LA PERFEZIONE, LA NATURA, LA DEMAGOGIA PROTESTANTE DEI LAICI, LA FAMIGLIA, IL MATRIMONIO, LE ADOZIONI GAY

   Esiste la perfezione? Se esiste, esiste nella realtà naturale e non in quell’artificio che è la società. La perfezione non è nell'idea, tanto meno è la superiorità (+) o l'inferiorità (-), ancor meno è l'uguaglianza (=). La perfezione è ogni individuo nato, è la differenza tra gli individui e tra i generi, è la differenza stessa. Si può, dunque, dire che la perfezione è la diversità naturale. Come tale, la perfezione non è, non può essere, non deve essere, un’idea, altrimenti non sarebbe più “differenza”. Se la perfezione fosse un’idea, dato che le idee hanno il carattere dell’unificazione nel concetto, la perfezione diventerebbe un artificio idealistico, platonico, sociale, cosa che non è.
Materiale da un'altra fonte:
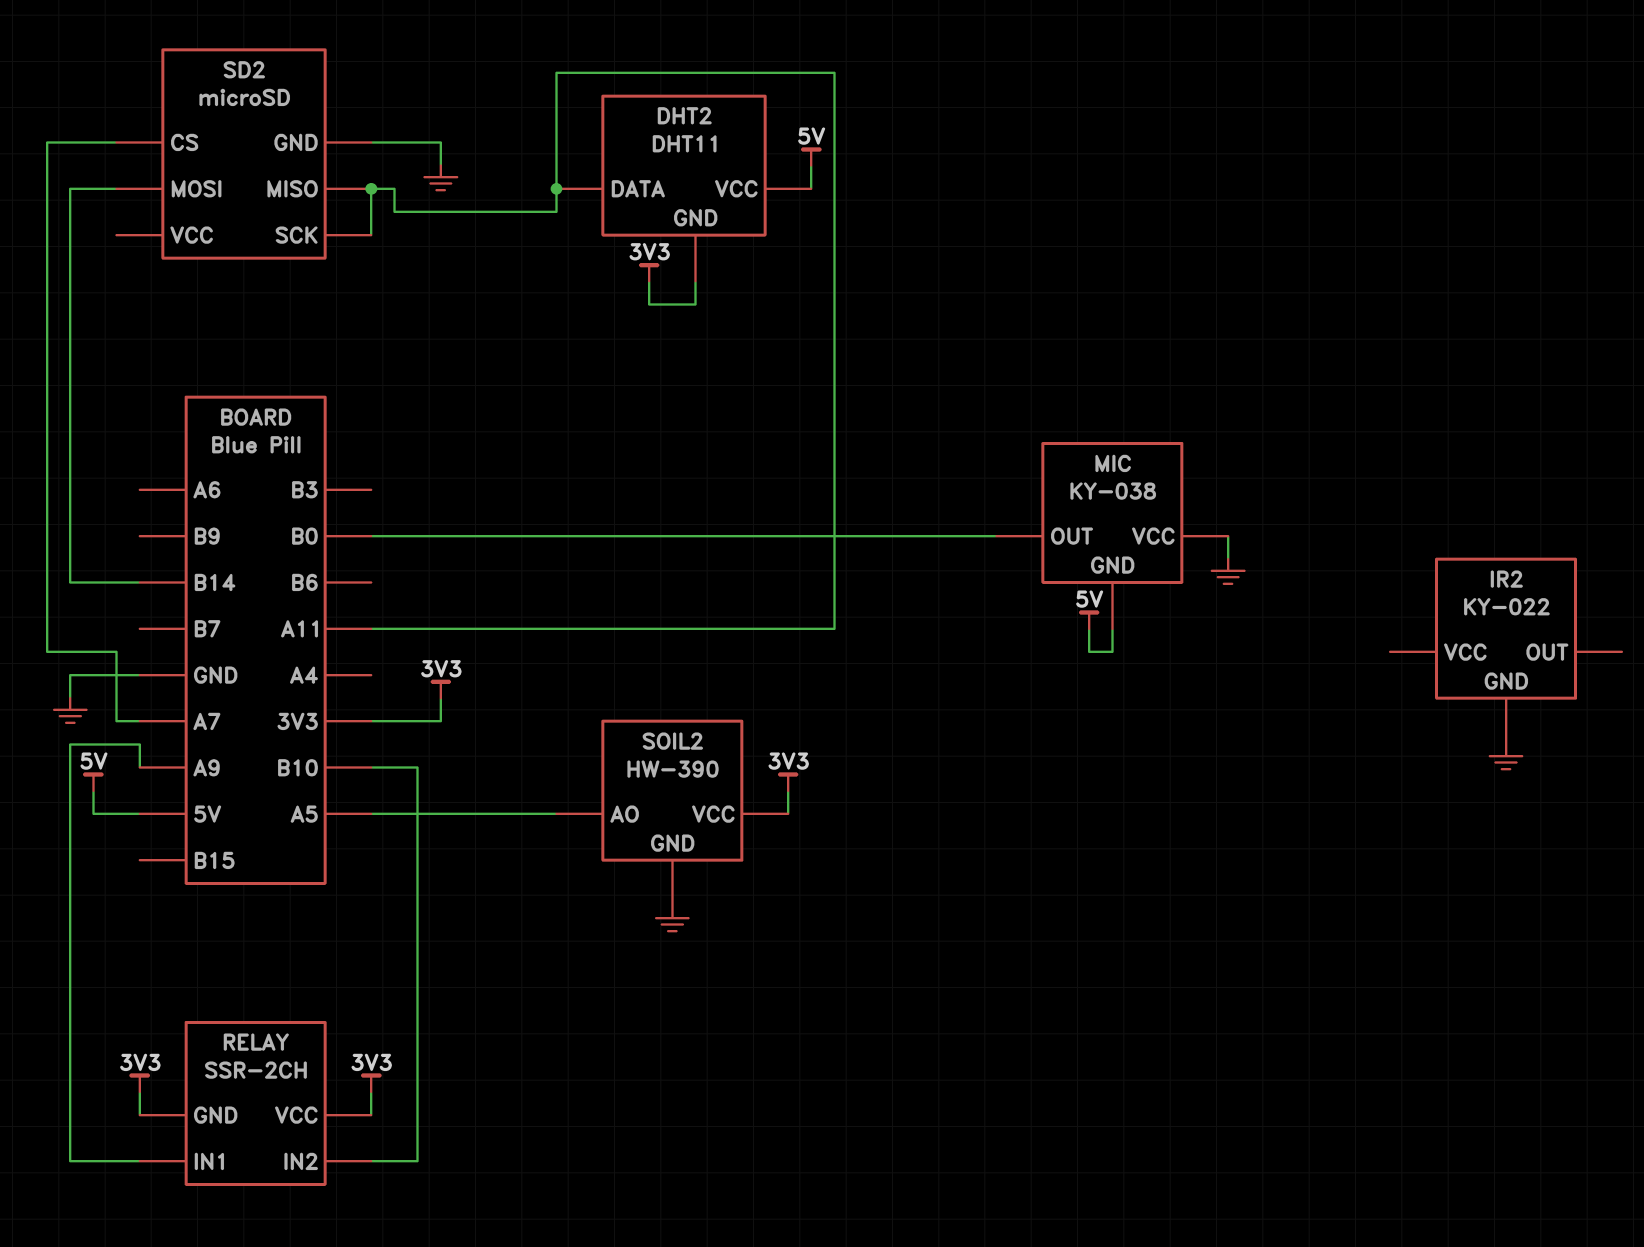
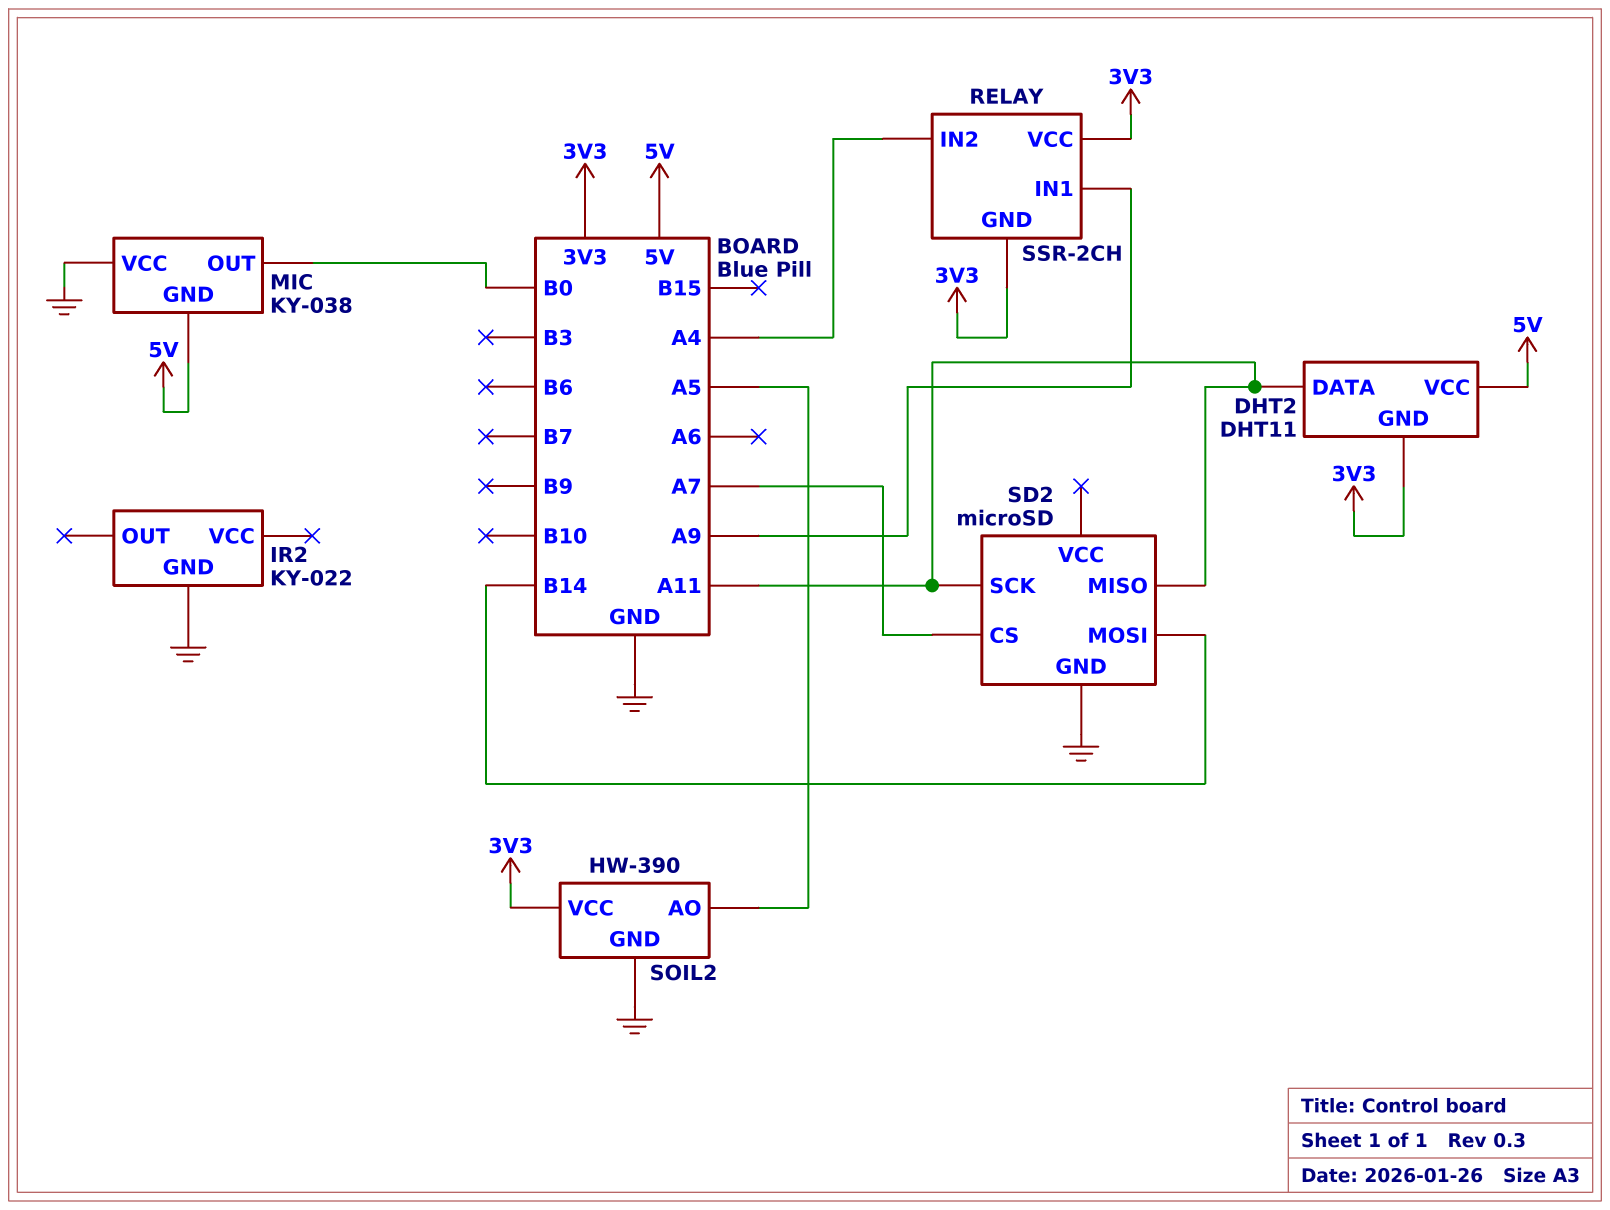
RELAY pin IN2: B10 -> A4

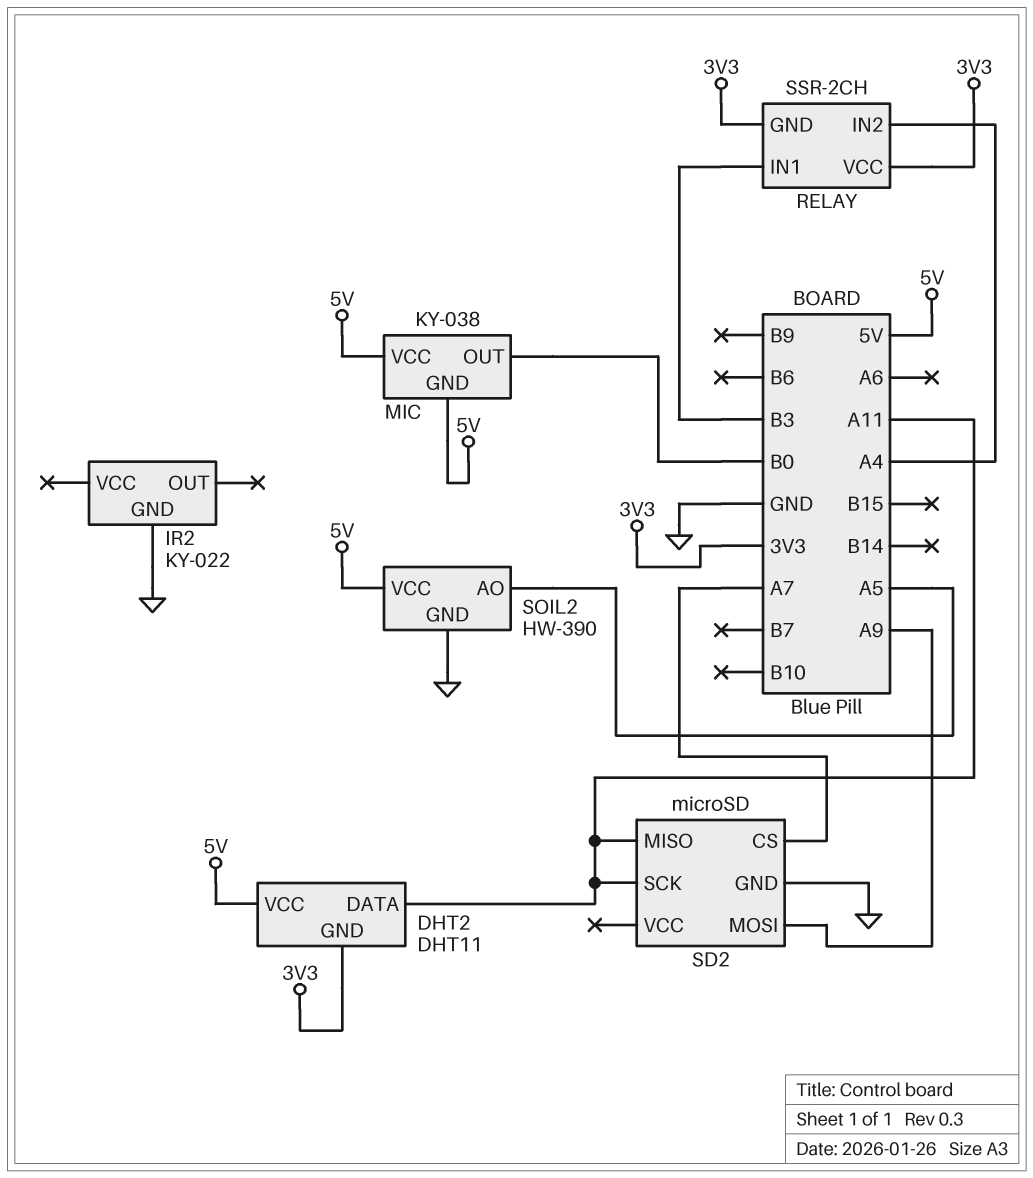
MIC pin VCC: GND -> 5V
RELAY pin IN1: A9 -> B3
SD2 pin MOSI: B14 -> A9
SOIL2 pin VCC: 3V3 -> 5V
Se fosse un’idea la perfezione sarebbe uguaglianza nell’idea e per l’idea. E, infatti, il peggior vizio della demagogia protestante dei laici è proprio quello di considerare l’idea come perfezione e quindi fissare l’ideale nell’eguaglianza. Questo criterio, che può avere un senso nell’artificio sociale, è vera depravazione in senso naturale. Nell’artificio sociale non esiste alcuna perfezione, mentre la diversità resta l’unica perfezione possibile, cioè naturale. La diversità individuale, la diversità sessuale sono, quindi, la perfezione, una società che appiattisca la diversità naturale o che mortifichi la differenza sessuale, con l’idea del “medio”, del “neutro”, del passaggio da una diversità all’altra (“trans” e tutti i derivati) è un mondo che mortifica la natura e la perfezione. Significa voler essere altro da Sé. Voler essere altro da Sé (alienazione) e mortificazione della diversità, negazione della perfezione naturale della nascita, sono la stessa cosa.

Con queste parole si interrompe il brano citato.